West Bengal assembly elections, 2016: Daspur
| Party |  | Candidate | Votes | % | ±% |
|---|---|---|---|---|---|
|  | AITC | Mamata Bhunia | 113,603 | 52.82 |  |
|  | CPI(M) | Swapan Santra | 84,864 | 39.45 |  |
|  | BJP | Dipak Kumar Pramanik | 12,626 | 5.87 |  |
|  | NOTA | None of the above | 2,104 | 0.98 |  |
|  | SUCI(C) | Madhusudan Manna | 1,899 | 0.88 |  |
| Majority |  |  | 28,739 | 13.36 |  |
| Turnout |  |  | 215,086 | 78.40 |  |
|  | AITC hold |  | Swing |  |  |

=== 2012 by-election ===
In 2012, a by-election was necessitated by the death of sitting Trinamool Congress MLA Ajit Bhunia. Mamata Bhunia of AITC defeated her nearest rival Samar Mukherjee of CPI(M) by 18,928 votes.

=== 2011 ===

West Bengal assembly elections, 2011: Daspur
| Party |  | Candidate | Votes | % | ±% |
|---|---|---|---|---|---|
|  | AITC | Ajit Bhunia | 109,048 | 54.76 | +4.08# |
|  | CPI(M) | Sunil Adhikari | 84,121 | 42.24 | −7.08 |
|  | BJP | Sujit Pain | 5,966 | 3.00 |  |
| Turnout |  |  | 199,135 | 82.2 |  |
|  | AITC gain from CPI(M) |  | Swing |  |  |

=== 1977-2006 ===
In the 2006 state assembly elections, Sunil Adhikari of CPI(M) won the Daspur assembly seat, defeating his nearest rival, Ajit Bhunia of Trinamool Congress. Ajit Bhunia of Trinamool Congress defeated Chaittaranajan Mukhopadhyay of CPI(M). in 2001. Contests in most years were multi cornered but only winners and runners are being mentioned.

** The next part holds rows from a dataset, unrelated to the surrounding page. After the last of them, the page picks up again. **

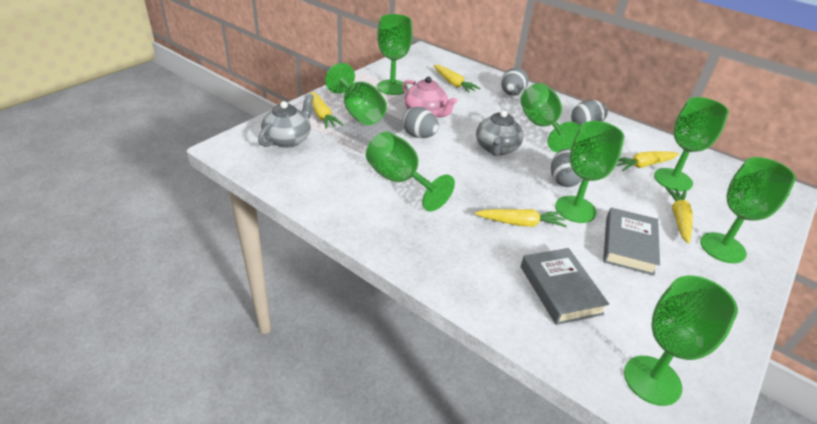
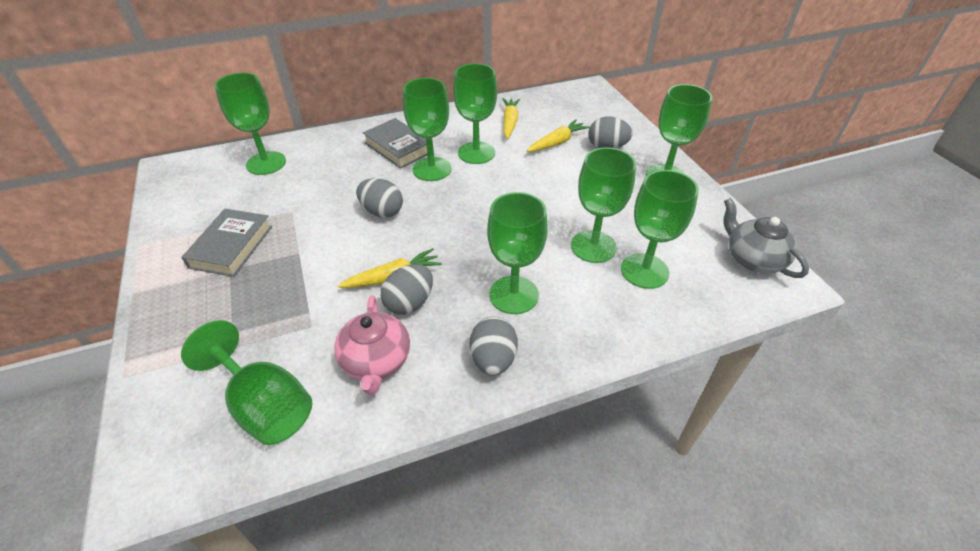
grey teapot: 2 -> 1
yellow carrot: 5 -> 3

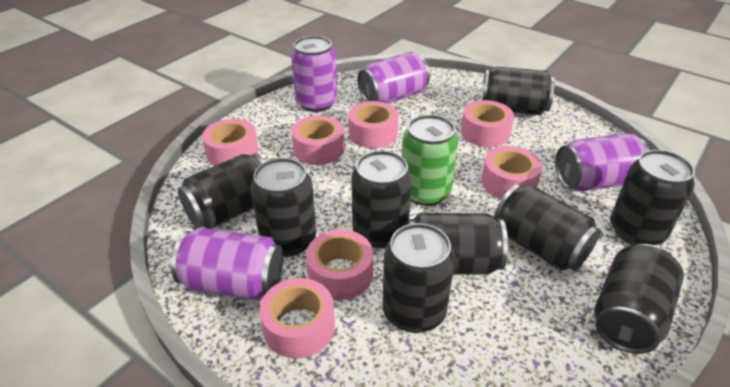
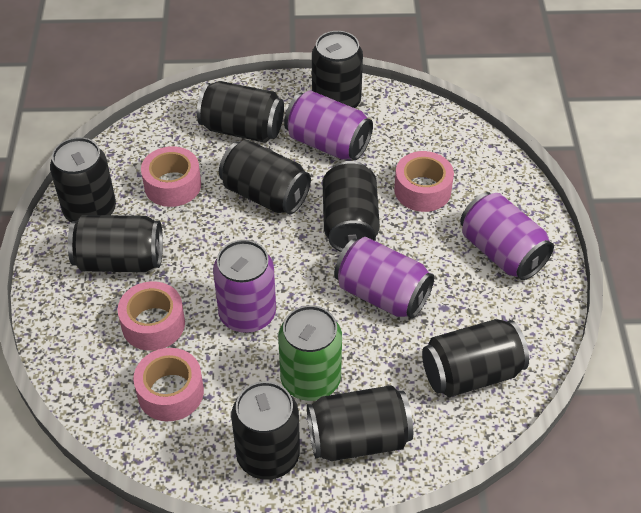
pink tape: 7 -> 4

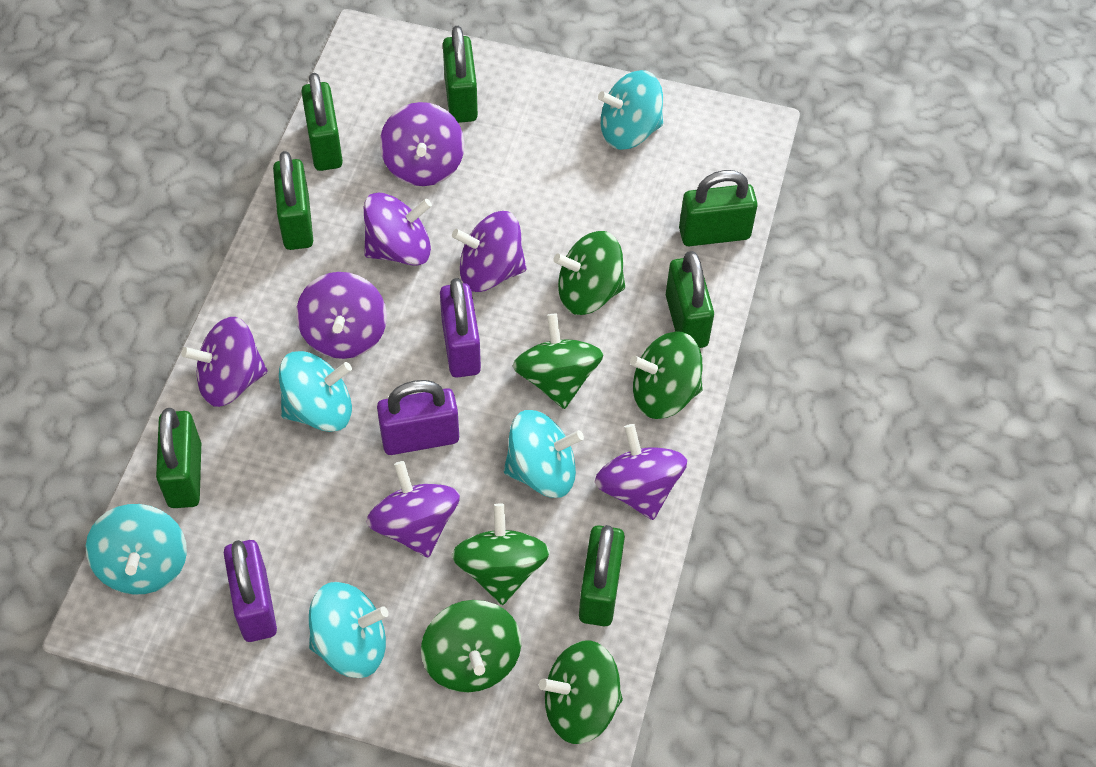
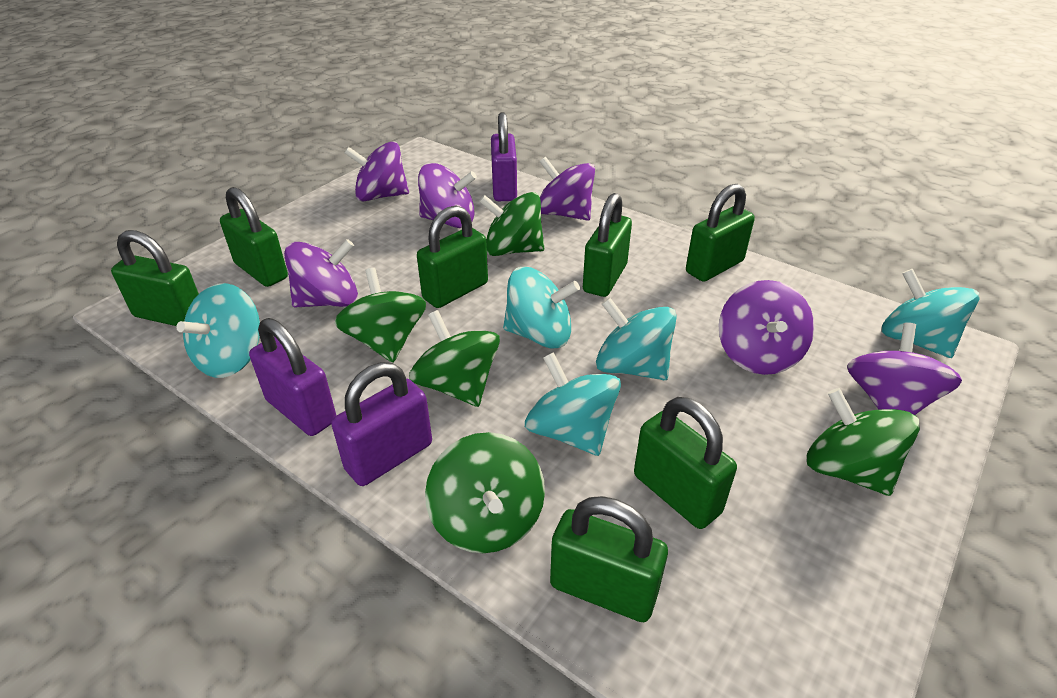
green spinning top: 6 -> 5
purple spinning top: 7 -> 6

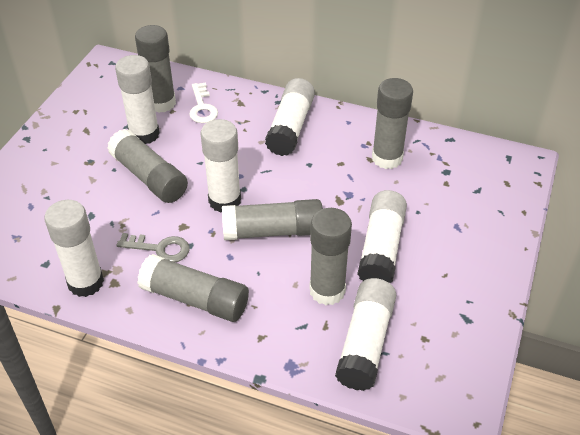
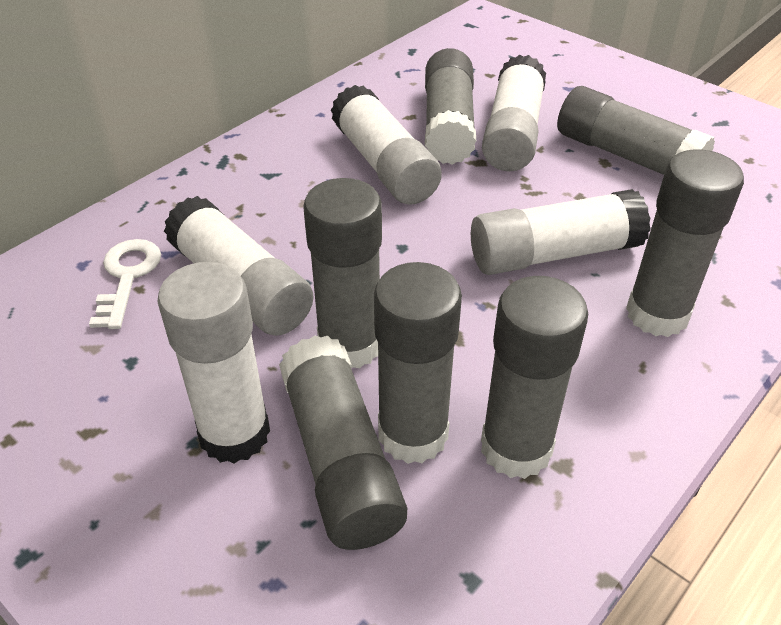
grey glue stick: 6 -> 7
grey key: 1 -> 0
white glue stick: 6 -> 5

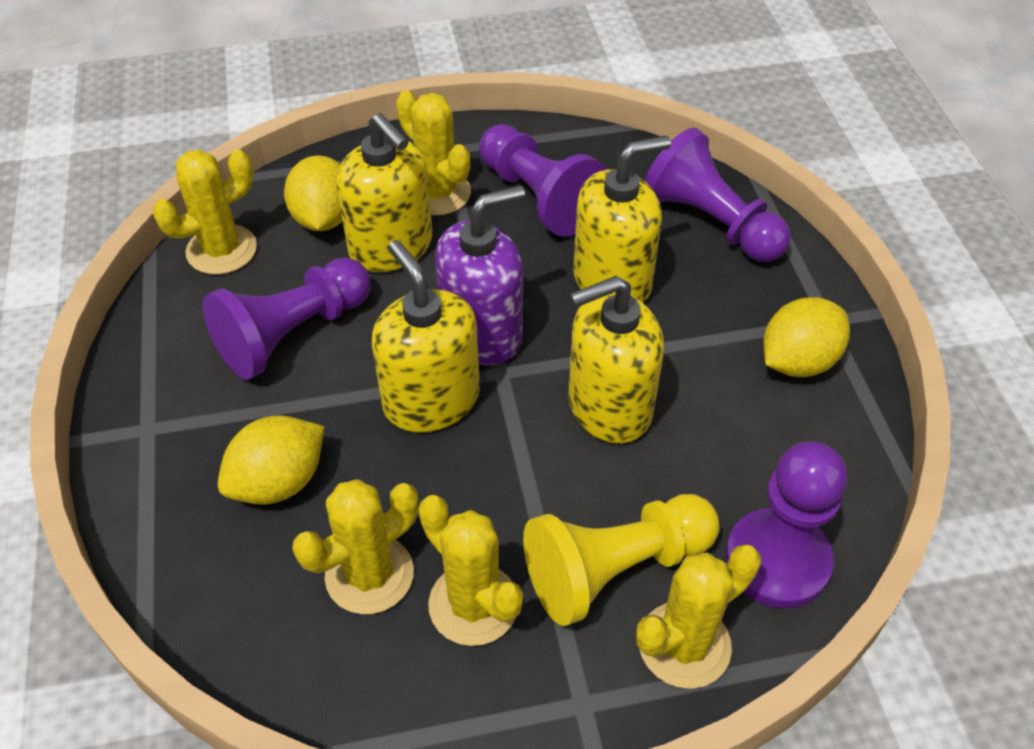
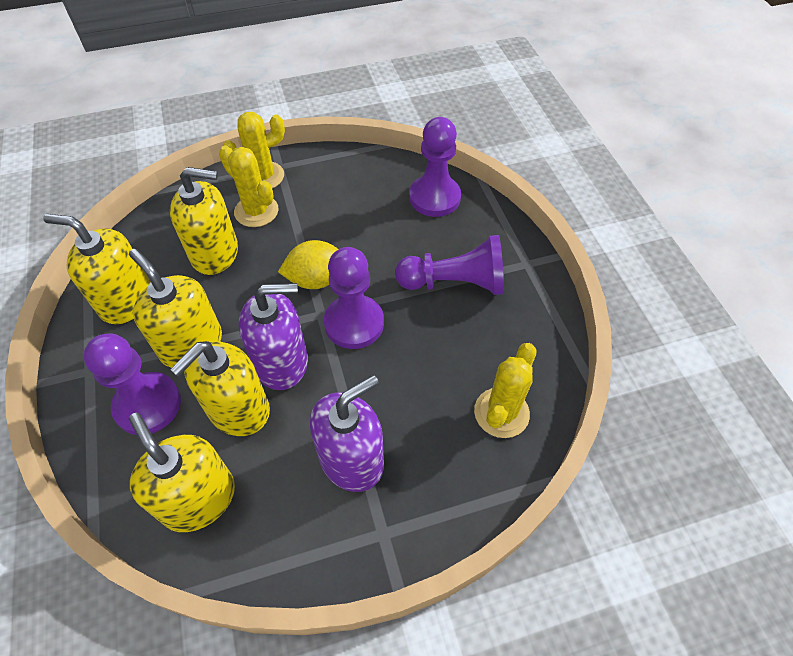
purple soap dispenser: 1 -> 2
yellow cactus: 5 -> 3
yellow lemon: 3 -> 1
yellow pawn: 1 -> 0
yellow soap dispenser: 4 -> 5

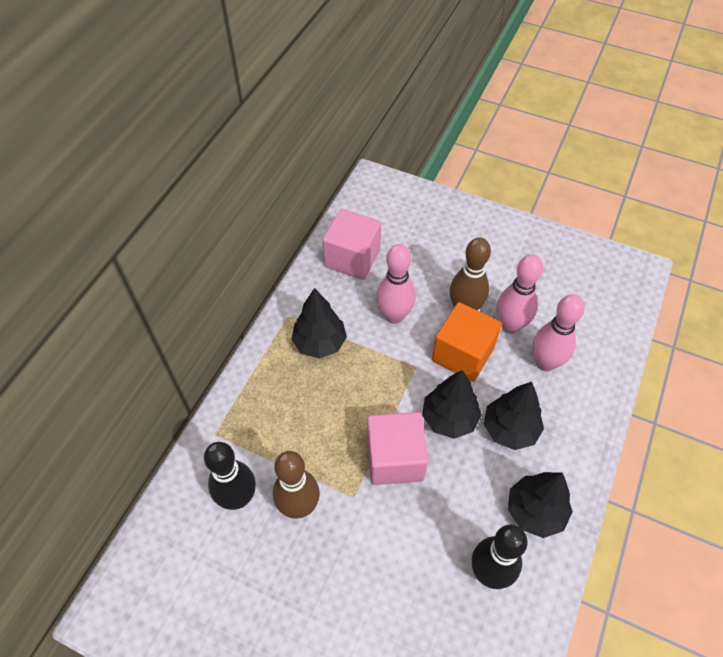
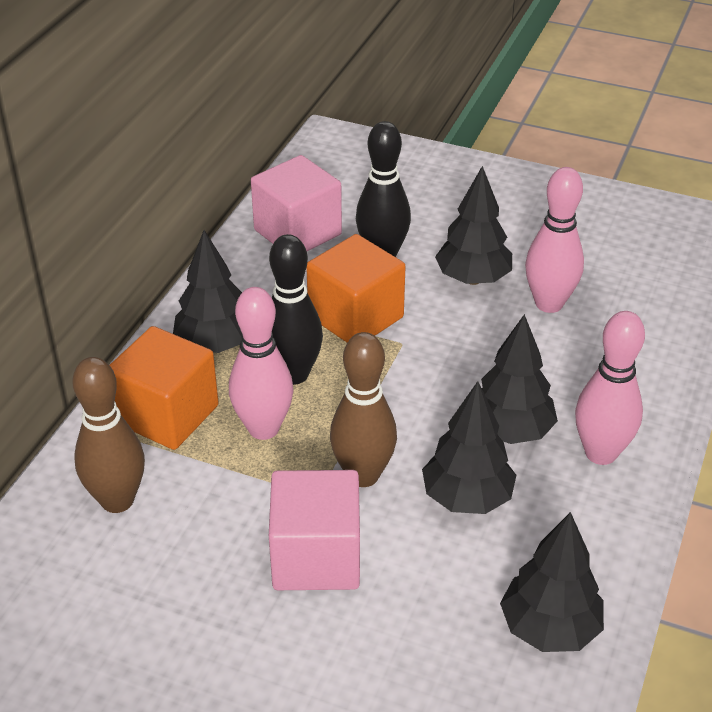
black tree: 4 -> 5
orange cube: 1 -> 2

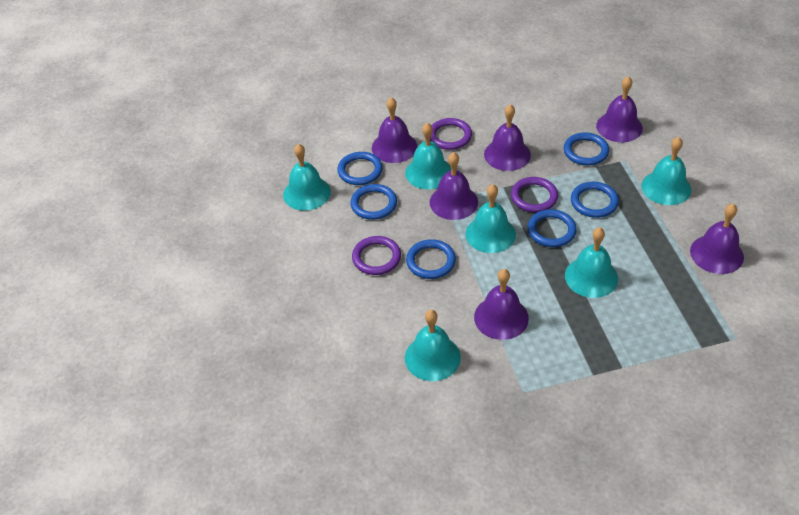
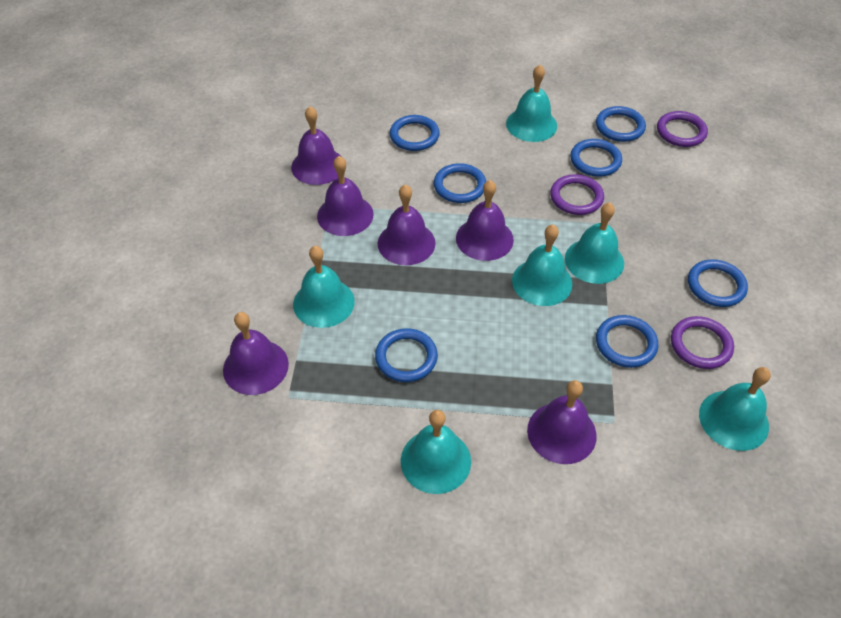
blue ring: 6 -> 7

Chittaranjan Mukhopadhyay of CPI(M) defeated Jagannanth Goswami of Congress in 1996. Prabhas Phadikar of CPI(M) defeated Asit Bandopadhyay of Congress in 1991, Paresh Mondal of Congress in 1987, Sudhir Bera of Congress in 1982, and Bankim Chandra Sasmal of Janata Party in 1977.

=== 1952-1972 ===
Sudhir Chandra Bera of Congress won both in 1972 and 1971. Mrigendra Bhattacharya of CPI(M) won in 1969. B.C.Sasmal of Congress won in 1967. Mrigendra Bhattacharya of CPI won in 1962. Bhabani Ranjan Panja of Congress won in 1957. In independent India's first election in 1951 the Daspur seat was won by Mrigendra Bhattacharya of CPI.